Wilde had debated driving himself, but he might need someone for a variety of reasons, not the least of which was that Wilde wasn’t a very good driver. He could do the local roads, but big interstates loaded with various trucks and cars and merging vehicles were not his forte. He also had the phone in his hand, tracking the two GPS locators, and he didn’t want to do that and handle a busy highway at the same time.
He needed time to sort through his next move.
“Take exit sixteen,” Wilde said.
“The one for Harriman?”
“Yes.”
Rola asked, “Are we going to Woodbury Commons?”
“What?”
“It’s a ginormous mall of outlet stores, right past the toll plaza. Nike, Ralph Lauren, Tory Burch, OshKosh B’gosh, a zillion others. Factory stores. The kids love the Children’s Place. Ever been? Supposed to be huge discounts, but my friend Jane, who knows more about retail shopping than anyone, says, when you add in the travel and the lower quality—”
“No, we’re not going shopping.”
“I know, Wilde. I’m just babbling here. You know when you play the silent mountain man I get chatty.”
“And even when I don’t,” he replied.
“Funny.”
“Make the right. Route 32 North.”
“How long has it been since you called Mom and Dad?”
She meant the Brewers. “I don’t call them that.”
“Do you call me your sister?”
He said nothing.
“The Brewers were good to us, Wilde.”
“Very,” he said.
“They miss you, you know.

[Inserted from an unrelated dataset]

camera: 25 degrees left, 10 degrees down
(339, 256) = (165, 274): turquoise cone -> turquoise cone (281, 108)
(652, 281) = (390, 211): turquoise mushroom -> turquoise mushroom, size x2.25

And I miss you. Of course, sitting here with you now I don’t remember why I miss you. It’s not like I miss this sparkling repartee.”
“You have your gun?”
“I told you before we left. Yes. Where are we going?”

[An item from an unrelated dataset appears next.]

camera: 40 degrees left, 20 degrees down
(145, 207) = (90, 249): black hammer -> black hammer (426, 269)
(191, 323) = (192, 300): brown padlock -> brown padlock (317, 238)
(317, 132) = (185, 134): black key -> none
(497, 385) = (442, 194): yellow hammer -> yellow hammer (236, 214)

“I think I have a lead on where the boy is being held.”
“You serious?”
“No, I’m kidding, Rola. I always was a terrific kidder.”
She grinned. “That’s more like it, my brother. And I call you that, by the way. My brother.”
“There’s a rest stop a couple of miles up the road. I want you to pull in and park where we can see everything, but no one can see us.”
“Got it.”
Wilde planned out their next moves. They’d park. They’d wait. It wouldn’t be long. Twenty minutes tops. And then...
“Look,” Rola said.
Damn , Wilde thought.
The blue sign read:
REST AREA — 1 MILE
...in familiar white lettering. But there, slashing across those words, was a neon-orange sign with black letters:
CLOSED.
Closed? Wilde hadn’t anticipated that.
“Now what?” Rola asked.
“Keep driving. Try to slow down a little, but nothing obvious.”
The rest stop had clearly been shut down for a while. It had temporary fencing with a padlocked gate on the entrance ramp. Weeds sprang through the cracked pavement. The glass windows of the small convenience store were covered in plywood. A flat canopy led from the gas station’s office to three nonworking pumps. There was a two-car mechanic’s garage. A hut-like building on the right had a faded Dunkin’ Donuts sign half falling off the facade.
Wilde looked for vehicles. None were visible.
That made no sense.
“Now what?”
Wilde brought up a standard navigation app and used his fingers to spread it out and see the map. “Take the next exit.”
“Got it.”
When they reached the end of the ramp, Wilde told her to veer right and then take the first right turn. He looked out the window and told her to slow down.